We see and read and see lots of stuff from Sydney’s footy history but sometimes we come across some real gems.
In our efforts to include more data on our OCR programme we have almost finished scanning all the NSW Football League’s, or as they are now titled, AFL(NSW/ACT) annual reports. (We must tell you here that the organisation has had several name changes over the years.)
Reading some of these publications can have a profound affect on those really interested in football history.
For example, skimming through early WWII league annual reports, just shows what a battle it was to conduct the competition in Sydney.
For a start there was a paper shortage so in 1941 the report only consisted of four pages and to conserve paper, the normal page two, where officials were listed, was published on the front cover. The other pages were printed front to back for the remainder in the roneoed document..
Right up to the 1980s, the league’s annual report began with the greeting “Gentlemen ….” Not many women in executive positions in those days.
In some of those war year’s issues, there were personal notes written against peoples names and the room would be full on the night of the meeting.
The venue for the league’s annual meeting varied from various locations in the city, all of which have since been demolished. But they were the times when the vast majority of the attendees (sample shown in photo above taken at the Sydney Sports Club, Hunter Street), club delegates, league officials and umpiring officials would have had to have caught a tram, bus or train home after the gathering – given that the meeting did not begin until 8:00pm.
Competition was fierce to gain a place on the league’s administration and it may have taken several years to be elected to a seat on the board. A public vote was always taken for life members and there would have been severe embarrassment for those who were voted down, which sometimes happened. They was not hidden ballots then.
Finding volunteers to administer the game then, as is the case now, was not easy.

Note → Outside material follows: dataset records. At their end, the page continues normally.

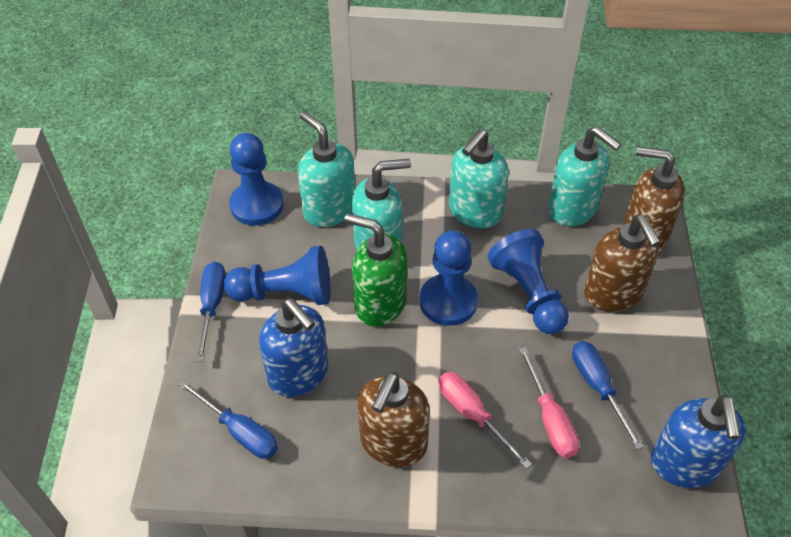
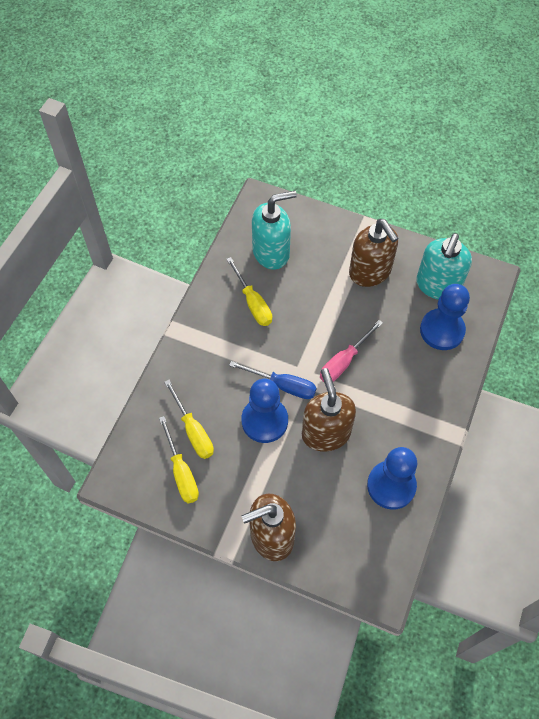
blue pawn: 4 -> 3
blue screwdriver: 3 -> 1
blue soap dispenser: 2 -> 0
green soap dispenser: 1 -> 0
pink screwdriver: 2 -> 1
turquoise soap dispenser: 4 -> 2
yellow screwdriver: 0 -> 3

Clubs could reasonably rely on ex-players to taken on positions but those who conducted league affairs were few and far between and these honorary officials really had to be dedicated. There were sub-committees most had to join up to and it was not uncommon for the league secretary and treasurer to attend in excess of 40 meetings a year.
The photograph is of a young Ken Ferguson who was league Secretary for a total of 28 years, 24 of those in an honorary capacity.
The league board met each Monday night during the season right up until 1980.
In 1943 there were some wonderful footballers playing in Sydney having been posted here for training during hostilities. For the most part they were evenly, but directed, shared around the clubs and many were from the VFL, SANFL and WANFL.
In 1943 the nation’s prime minister, John Curtin, one of the country’s most outstanding leaders ever in our history was patron of the league. The former VFA player attended several games at Trumper Park during the season and on one one occasion addressed both teams in their rooms after the game.
This was the year that football first began to play of a Sunday mostly due to the lack of grounds but the initiative saw attendances sky-rocket.
In 1944, Corporal Alby Morrison, former captain of Footscray was the leader of the RAAF club that competed in the Sydney competition during that period. Although the awarding of the Phelan Medal (the league’s B & F) had been suspended, the talented Morrison, who had represented Victoria and would subsequently be chosen in Footscray’s Team of the Century, was presented with a cup in 1944 for The Best and Most Consistent Player in the Sydney league.
Also in the same year, Collingwood captain, Private Phonse Kyne, who was also stationed in Sydney and captain coach of the St George club, was awarded a cup for Outstanding Fair Play. Kyne would go on to win three Copeland Trophies at Collingwood and coach the club to two premierships. Neither of these clubs won the premiership in 1943 or 1944.